I couldn’t find any explanation in the fine tuning API documentation about how they sample the data received to create a batch. Do they randomly sample a number of data equal to the batch size at each step?
Before I submit a dataset for fine tuning (which needs to be shuffled for normal fine tuning), do I need to initially shuffle the original dataset?
You get batch number counts that are very different than the number of epochs. Like a 6-epoch job with 131 batches. So they wouldn’t be necessarily randomly sampled as there has to be cross-batch consistency, so each example gets the same reinforcement.
Random: one in a billion jobs that are trained on a single example. Not good.
An interesting question, but not something where the answer can affect your methods. Experiment with shuffling and iterate continuing on 1-epoch models?
I think your reply and my question are not on the same page.
Let me provide an example scenario.
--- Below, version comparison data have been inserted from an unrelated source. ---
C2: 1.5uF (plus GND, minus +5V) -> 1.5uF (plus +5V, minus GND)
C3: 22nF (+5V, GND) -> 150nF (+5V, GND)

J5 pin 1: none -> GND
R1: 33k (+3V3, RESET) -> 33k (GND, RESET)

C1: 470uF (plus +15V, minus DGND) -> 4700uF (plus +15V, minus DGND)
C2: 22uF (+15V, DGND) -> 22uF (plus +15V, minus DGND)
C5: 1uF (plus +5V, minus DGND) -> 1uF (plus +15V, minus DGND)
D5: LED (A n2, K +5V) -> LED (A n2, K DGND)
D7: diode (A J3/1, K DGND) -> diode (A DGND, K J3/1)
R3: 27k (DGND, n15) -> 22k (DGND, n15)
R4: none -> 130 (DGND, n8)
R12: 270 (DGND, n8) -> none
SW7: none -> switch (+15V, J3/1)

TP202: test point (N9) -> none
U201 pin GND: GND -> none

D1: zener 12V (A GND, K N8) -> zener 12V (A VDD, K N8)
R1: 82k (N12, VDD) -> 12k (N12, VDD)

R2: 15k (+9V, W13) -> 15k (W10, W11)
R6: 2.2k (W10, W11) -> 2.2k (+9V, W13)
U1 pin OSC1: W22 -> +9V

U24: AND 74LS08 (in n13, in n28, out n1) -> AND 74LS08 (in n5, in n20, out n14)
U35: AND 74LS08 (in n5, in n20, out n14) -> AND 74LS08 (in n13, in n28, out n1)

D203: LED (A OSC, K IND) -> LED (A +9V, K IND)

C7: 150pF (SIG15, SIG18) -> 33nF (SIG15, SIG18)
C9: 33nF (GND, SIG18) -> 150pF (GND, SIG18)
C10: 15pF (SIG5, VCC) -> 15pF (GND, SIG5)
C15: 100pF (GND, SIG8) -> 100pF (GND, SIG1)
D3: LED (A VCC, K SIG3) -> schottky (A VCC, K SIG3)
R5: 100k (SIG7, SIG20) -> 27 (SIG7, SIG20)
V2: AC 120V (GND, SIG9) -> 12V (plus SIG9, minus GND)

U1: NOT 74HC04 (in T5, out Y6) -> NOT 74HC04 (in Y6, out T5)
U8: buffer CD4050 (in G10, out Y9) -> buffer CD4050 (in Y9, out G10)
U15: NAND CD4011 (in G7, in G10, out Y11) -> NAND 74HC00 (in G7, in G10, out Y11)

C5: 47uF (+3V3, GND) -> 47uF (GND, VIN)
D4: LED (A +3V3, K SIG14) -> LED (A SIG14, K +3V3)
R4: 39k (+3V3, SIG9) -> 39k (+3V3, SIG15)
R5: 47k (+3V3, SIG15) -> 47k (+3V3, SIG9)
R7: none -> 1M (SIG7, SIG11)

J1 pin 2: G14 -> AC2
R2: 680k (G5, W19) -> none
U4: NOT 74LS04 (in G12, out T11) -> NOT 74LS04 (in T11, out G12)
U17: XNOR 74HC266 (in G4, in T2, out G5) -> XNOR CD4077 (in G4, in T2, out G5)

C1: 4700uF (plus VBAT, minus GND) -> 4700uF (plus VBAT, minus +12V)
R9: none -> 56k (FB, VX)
Assume that the size of my dataset is 1000 and I want to fine tune the davinci-002 model for 3 epochs with batch_size 100. Then, there should be 10 batches per epoch and each batch will be used to update the parameters for each step.
My question is how the API sample 100 data from the dataset to construct a single batch for each update ‘step’. (i.e. random vs squential; e.g., In Pytorch, is the option shuffle in Dataloader class True or False?)
We’re on the same side of the impenetrable knowledge wall, where they aren’t going to disclose today’s machine learning techniques.
All the hyperparameters except epochs are also going away.
What you could do is fine-tune on a modest set for a single run of davinci-002, where you can receive logprobs and echo logprobs.
Create a training set that has two distinct patterns, and is something that would be in no corpus, 10 input sequences each.
train model 1 and model 2 the same
train model three with the examples reversed.
Then you can see if there is any difference reflecting a shuffle or a training order difference, (or anything you can affect or need to concern yourself with) by doing statistical analysis to see if you haven’t made three of the exact same model.